Дмитрий Мережковский - Россия и большевизм
Что свершить? Русскую конституцию — республику? Надо сказать твердо, ясно и прямо: если все «завоевания революции» сводятся только к этому, то игра не стоила свеч. О, конечно, мы ускромнились — будем рады и этому! Но не стоило, воистину, не стоило ставить на карту судьбы мира, зажигать «всемирный пожар», чтобы получить русскую конституцию или даже буржуазно-демократическую республику. Нет, этим, только этим, мы не оправдаем себя, не оправдаем их.
Хотим — не хотим, русская революция больше, чем русская. Близок день, когда не только в России, но и во всем мире будет сказано или Христу, или Другому: «Да приидет царствие Твое»!
Дьявол украл у Бога правду общественную, «социальную». Надо отнять ее у дьявола и возвратить Богу.

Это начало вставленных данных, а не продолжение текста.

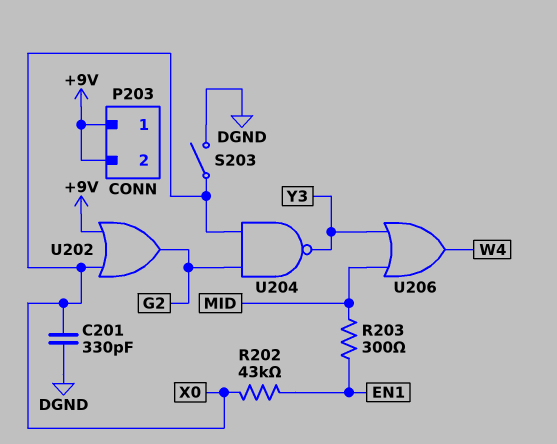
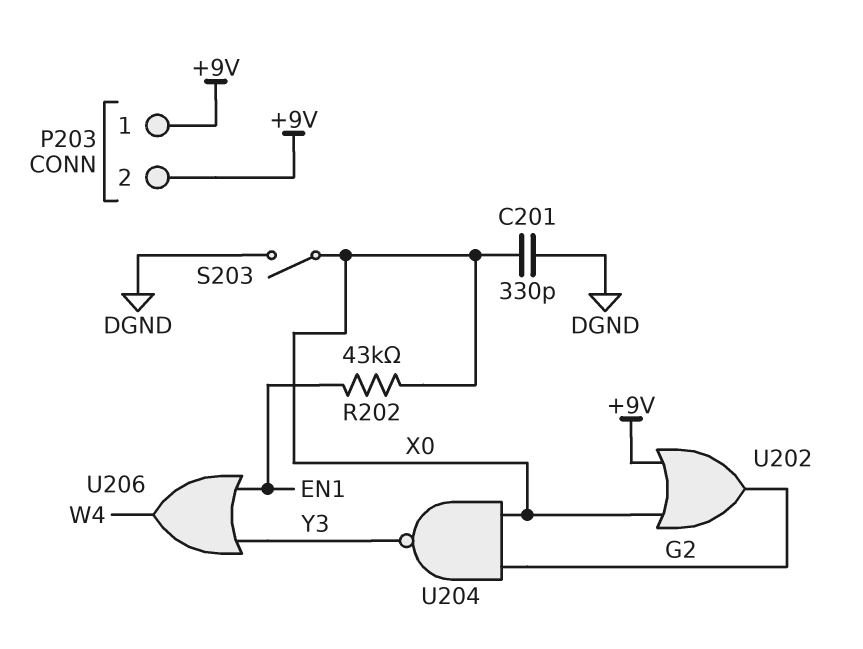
R203: 300 (EN1, MID) -> none
U206: OR (in MID, in Y3, out W4) -> OR (in EN1, in Y3, out W4)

Правда Божья общественная не откроется людям без откровенья Божьего. Но Божье откровенье есть и открытье души человеческой.
«Как летний дождь сойду Я на них, как роса — на скошенный луг». Откровенье Божье сходит с неба на землю вечными росами. А если и под ними душа остается пустою, то потому что опрокинута, как чаша вверх дном. Надо перевернуть душу. Вот настоящий «переворот», «революция» — уже не во имя Другого, а во имя Христа.
Хотим — не хотим, мы губим или спасаем не только себя. Мы должны сказать так, чтобы услышал весь мир: «Да приидет царствие Твое!».
Только этим мы оправдаем себя, оправдаем их.
О МУДРОМ ЖАЛЕ[22]
Строители Нового Дома, я хочу сказать вам два слова. Говорю как будто со стороны, не из Дома, а в Дом, но не потому, что я не с вами, а потому, что я человек поколения старшего, годами, — сердце не стареет. Только два слова, — следующие слова будут зависеть уже не от меня, а от того, как Дом ваш построится.
Воля к мысли — вот мои два слова, и надеюсь, вы меня поймете с этих двух слов. Да и те, кто с вами, — я не сомневаюсь, что кое-кто будет с вами, и сейчас уже есть, — те меня тоже поймут.
Воля к мысли — ведь это и есть камень, заложенный в основание Нового Дома — «камень, пренебреженный зиждущими, но который сделается главою угла». Не оттого ли и рухнул наш Старый Дом, что он был основан не на этом Камне?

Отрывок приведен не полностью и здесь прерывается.